Negli ultimi anni, Kinshasa ha combattuto due guerre contro il vicino Ruanda, l’ultima delle quali (dal 1998 al 2003) è ricordata come il più grande conflitto armato della storia africana, coinvolgendo in un modo o nell’altro metà dei Paesi del continente (in particolare Zimbabwe, Namibia, Angola, Sudan e Ciad).

Lo scenario internazionale, l’importanza di Goma e l’identikit dei gruppi coinvolti sono illustrati in questa analisi di Daniele Arghittu e Michela Perrone su Limes. In sintesi, i potenti d’Africa stanno giocando nella RDC una partita a scacchi con l’Occidente. Gli eredi delle forze coloniali stanno perdendo influenza politica ed economica a favore della Cina, la quale offre ciò che l’Africa necessita: investimenti e denaro per i governi e le imprese.
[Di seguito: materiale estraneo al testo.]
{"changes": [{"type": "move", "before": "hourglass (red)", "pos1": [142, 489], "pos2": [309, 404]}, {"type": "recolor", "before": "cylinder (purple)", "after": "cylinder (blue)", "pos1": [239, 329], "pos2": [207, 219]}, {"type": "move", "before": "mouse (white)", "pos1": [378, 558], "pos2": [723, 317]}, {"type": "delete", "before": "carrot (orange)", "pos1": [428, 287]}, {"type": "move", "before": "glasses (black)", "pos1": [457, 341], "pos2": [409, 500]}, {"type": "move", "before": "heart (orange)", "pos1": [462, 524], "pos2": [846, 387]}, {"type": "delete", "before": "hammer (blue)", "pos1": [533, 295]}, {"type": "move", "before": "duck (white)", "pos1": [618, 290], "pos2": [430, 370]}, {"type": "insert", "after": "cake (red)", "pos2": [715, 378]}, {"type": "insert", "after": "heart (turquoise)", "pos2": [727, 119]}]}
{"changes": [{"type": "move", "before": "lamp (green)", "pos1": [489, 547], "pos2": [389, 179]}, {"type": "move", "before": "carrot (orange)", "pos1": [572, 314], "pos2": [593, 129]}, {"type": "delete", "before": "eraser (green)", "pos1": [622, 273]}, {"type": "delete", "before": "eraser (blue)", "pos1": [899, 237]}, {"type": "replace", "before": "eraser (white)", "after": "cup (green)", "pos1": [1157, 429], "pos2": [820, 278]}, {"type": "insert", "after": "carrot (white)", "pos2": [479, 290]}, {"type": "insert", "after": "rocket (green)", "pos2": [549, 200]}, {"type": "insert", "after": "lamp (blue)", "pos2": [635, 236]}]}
Anche Joseph Kabila, presidente congolese dal 2001, quando ereditò la poltrona dal padre (assassinato nel corso del secondo conflitto col Ruanda), non ha esitato a fare affari con il colosso asiatico. La perdita di interesse dei Paesi occidentali (in particolare quelli anglosassoni) per Kinshasa ha consentito ai movimenti filoruandesi (e anti-Kabila) di crescere e rafforzarsi indisutrbati.
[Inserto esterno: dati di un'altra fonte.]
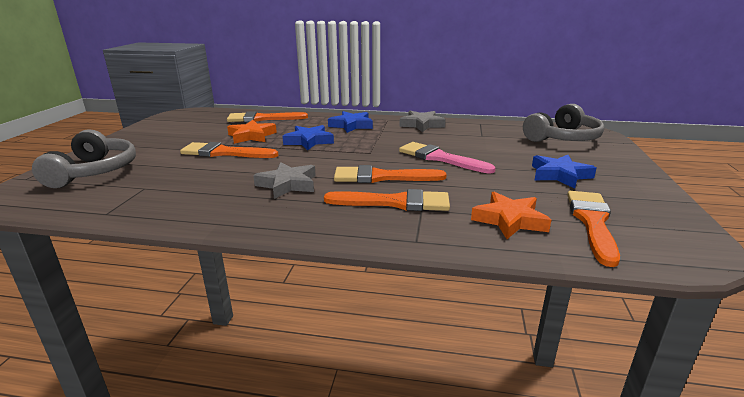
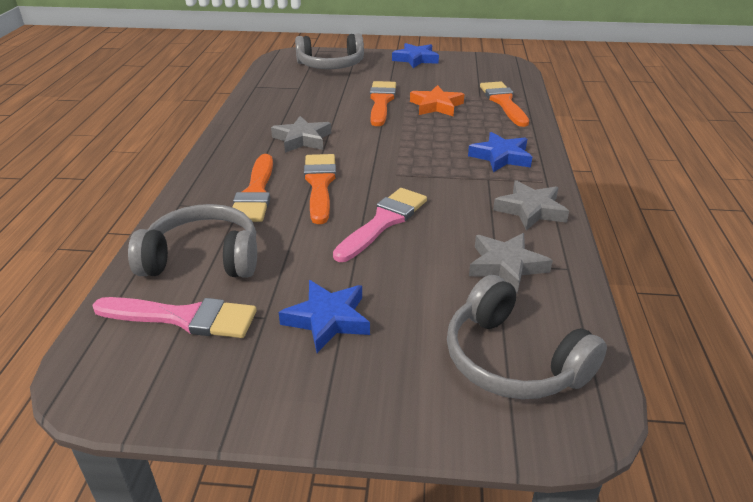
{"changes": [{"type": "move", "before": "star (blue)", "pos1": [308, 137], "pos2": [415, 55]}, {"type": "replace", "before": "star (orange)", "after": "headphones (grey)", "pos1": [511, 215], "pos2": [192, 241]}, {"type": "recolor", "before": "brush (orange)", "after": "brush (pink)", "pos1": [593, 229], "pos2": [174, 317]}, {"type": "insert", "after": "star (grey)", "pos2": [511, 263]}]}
Ora, dal 1° gennaio il Ruanda entrerà nel Consiglio di Sicurezza ONU al posto del Sudafrica, dando luogo ad una situazione diplomatica paradossale per cui a livello internazionale tutti sanno che il Ruanda fiancheggia i ribelli, ma poi si spingono a denunciarlo apertamente:

L’imbarazzo dell’Unione Europea è evidente: nella riunione del Consiglio dei ministri degli Affari Esteri della scorsa settimana è stato condannato il comportamento dell’M23, ma il Ruanda non è mai stato nominato. Philippe Bolopion, direttore per l’Onu dello Human Rights Watch, cioè dell’Osservatorio per i diritti umani, teme che i dubbi e le incertezze delle Nazioni Unite possano avere gravi conseguenze sulla popolazione: «Se il Consiglio di sicurezza vuole realmente proteggere i civili a Goma, deve inviare un messaggio più chiaro a Kigali. Sorprende il silenzio degli Stati Uniti su questo punto, a dispetto della loro influenza sul Ruanda».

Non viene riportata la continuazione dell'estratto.